Every writer will face writer’s block at least once in their career. For many of us, writer’s block comes along often enough to be a fairly common hindrance. In order to best solve a problem with writer’s block, one must first identify the problem causing the issue; what type of writer’s block is gnawing at your creativity?
Having ideas is the cornerstone of any writing project, but oftentimes those ideas come to us in jumbled disorder and we’re left to sort through them. When you’re suffering from disorganized ideas, you may feel like you’re unable to move in any one direction. If you’re struggling with a tonne of ideas in all kind of directions, jot them all down in as disorganized a fashion as they come to you, then sort through them after. You may find that these ideas translate into great blog posts, chapters, or even future projects. This approach will allow you material to revisit later, as well as an opportunity to really concentrate on one or two aspects of your expertise that need exploring
Many of us will struggle with roadblocks when it comes to starting a project, but sometimes you’ll hit a block right in the middle of a project. When you don’t know which way to go, a new approach will be exactly what you need. Start by taking a break and taking a breather, and when you’re ready to come back to your piece, sit down and look at your outline. If you’re not a writer who works with outlines, a mid-project stall is the perfect time to start. By outlining your piece, you will better understand what you’re trying to get across, and with that clear vision of a finish line, it will be easier to strategize your path.

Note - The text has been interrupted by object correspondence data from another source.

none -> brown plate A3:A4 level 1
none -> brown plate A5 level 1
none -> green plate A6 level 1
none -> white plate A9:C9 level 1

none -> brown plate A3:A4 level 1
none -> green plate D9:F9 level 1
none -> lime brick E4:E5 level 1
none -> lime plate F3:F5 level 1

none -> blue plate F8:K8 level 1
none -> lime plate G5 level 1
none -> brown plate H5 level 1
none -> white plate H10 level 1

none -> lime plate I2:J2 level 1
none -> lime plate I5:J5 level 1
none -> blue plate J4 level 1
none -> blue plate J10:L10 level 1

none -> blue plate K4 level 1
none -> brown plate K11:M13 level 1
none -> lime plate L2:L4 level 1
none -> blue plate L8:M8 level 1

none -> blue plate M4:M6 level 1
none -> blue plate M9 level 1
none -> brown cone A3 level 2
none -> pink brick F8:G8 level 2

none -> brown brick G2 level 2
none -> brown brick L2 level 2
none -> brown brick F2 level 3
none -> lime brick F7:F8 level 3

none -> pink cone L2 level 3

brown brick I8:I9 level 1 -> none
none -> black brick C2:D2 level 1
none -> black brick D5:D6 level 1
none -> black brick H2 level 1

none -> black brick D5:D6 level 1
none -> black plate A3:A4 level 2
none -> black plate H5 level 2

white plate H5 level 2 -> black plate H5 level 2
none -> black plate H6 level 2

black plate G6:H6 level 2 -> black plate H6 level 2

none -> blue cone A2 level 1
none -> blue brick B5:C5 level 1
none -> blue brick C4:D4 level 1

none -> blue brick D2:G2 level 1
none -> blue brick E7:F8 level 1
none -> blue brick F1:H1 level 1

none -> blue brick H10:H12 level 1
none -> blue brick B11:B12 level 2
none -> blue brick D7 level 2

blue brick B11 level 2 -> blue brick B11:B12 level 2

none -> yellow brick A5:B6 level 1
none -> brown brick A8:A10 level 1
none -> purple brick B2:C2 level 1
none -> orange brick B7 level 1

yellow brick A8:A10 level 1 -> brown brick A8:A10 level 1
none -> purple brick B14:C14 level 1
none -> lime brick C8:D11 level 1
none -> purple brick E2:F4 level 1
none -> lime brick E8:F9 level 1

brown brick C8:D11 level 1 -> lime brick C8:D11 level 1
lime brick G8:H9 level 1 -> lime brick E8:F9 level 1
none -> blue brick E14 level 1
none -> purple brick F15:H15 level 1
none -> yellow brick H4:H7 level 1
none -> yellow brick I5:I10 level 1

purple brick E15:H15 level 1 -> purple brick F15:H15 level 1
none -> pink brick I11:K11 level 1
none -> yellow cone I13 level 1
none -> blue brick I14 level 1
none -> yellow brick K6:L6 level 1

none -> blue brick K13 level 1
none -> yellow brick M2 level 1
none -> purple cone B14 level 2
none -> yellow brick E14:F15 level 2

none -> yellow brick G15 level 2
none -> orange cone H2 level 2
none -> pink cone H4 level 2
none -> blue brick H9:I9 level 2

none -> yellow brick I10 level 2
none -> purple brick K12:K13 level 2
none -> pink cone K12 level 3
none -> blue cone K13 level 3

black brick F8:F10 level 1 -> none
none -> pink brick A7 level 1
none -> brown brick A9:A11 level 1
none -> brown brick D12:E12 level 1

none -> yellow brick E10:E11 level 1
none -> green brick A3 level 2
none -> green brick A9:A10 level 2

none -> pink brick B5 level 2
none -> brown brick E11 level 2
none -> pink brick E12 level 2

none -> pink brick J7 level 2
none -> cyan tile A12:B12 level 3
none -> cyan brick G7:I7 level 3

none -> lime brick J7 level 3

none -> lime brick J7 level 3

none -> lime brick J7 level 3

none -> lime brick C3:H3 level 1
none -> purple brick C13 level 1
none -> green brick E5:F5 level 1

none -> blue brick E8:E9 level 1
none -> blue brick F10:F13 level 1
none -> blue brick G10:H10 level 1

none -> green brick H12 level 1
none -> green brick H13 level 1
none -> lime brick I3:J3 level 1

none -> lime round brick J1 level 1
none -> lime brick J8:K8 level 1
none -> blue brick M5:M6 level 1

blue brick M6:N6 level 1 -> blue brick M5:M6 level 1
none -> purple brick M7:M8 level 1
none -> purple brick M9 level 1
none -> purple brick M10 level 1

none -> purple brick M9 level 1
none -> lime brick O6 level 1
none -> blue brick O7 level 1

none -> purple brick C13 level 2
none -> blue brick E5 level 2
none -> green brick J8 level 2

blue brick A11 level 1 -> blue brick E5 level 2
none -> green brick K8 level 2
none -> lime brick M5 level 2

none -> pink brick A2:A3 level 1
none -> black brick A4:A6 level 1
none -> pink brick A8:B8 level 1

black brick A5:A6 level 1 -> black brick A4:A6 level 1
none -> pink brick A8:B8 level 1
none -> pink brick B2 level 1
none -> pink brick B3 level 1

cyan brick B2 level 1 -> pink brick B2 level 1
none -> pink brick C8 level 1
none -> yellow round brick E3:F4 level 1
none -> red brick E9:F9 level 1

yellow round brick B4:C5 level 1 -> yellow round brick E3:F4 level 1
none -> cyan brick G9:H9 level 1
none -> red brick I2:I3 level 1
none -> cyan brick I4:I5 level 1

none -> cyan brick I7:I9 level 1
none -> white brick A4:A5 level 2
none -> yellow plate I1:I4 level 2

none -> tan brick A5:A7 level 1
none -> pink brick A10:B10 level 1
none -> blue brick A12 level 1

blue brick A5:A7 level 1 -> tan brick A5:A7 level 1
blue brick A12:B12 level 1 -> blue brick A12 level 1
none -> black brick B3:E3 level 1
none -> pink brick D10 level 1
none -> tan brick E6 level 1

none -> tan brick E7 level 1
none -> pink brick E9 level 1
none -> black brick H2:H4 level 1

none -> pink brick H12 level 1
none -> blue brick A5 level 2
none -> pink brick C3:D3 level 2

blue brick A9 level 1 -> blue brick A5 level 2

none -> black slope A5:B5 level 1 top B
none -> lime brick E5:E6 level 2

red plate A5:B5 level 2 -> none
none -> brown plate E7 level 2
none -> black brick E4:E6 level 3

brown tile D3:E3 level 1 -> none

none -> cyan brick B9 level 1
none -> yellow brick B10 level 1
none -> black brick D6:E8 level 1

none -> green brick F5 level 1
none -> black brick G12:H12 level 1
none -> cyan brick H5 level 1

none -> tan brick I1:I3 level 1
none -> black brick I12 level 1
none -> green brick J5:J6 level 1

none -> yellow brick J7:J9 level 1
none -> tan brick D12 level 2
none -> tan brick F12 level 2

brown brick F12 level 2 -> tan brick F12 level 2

The pre-disaster is one of the hardest forms of writer’s block to beat because it deals with insecurities that are often hard-wired into us. Many writers have a voice in their head which tells them that they will never finish their book, or that when they do, audiences simply won’t take to it. This can also be referred to as the inner critic, and it’s a real frustrating part of any writer’s life.
In order to beat your own critic, the only real answer is to power through. You can’t know whether your book will be acclaimed or criticized, but if you never write the words, your book will never be either.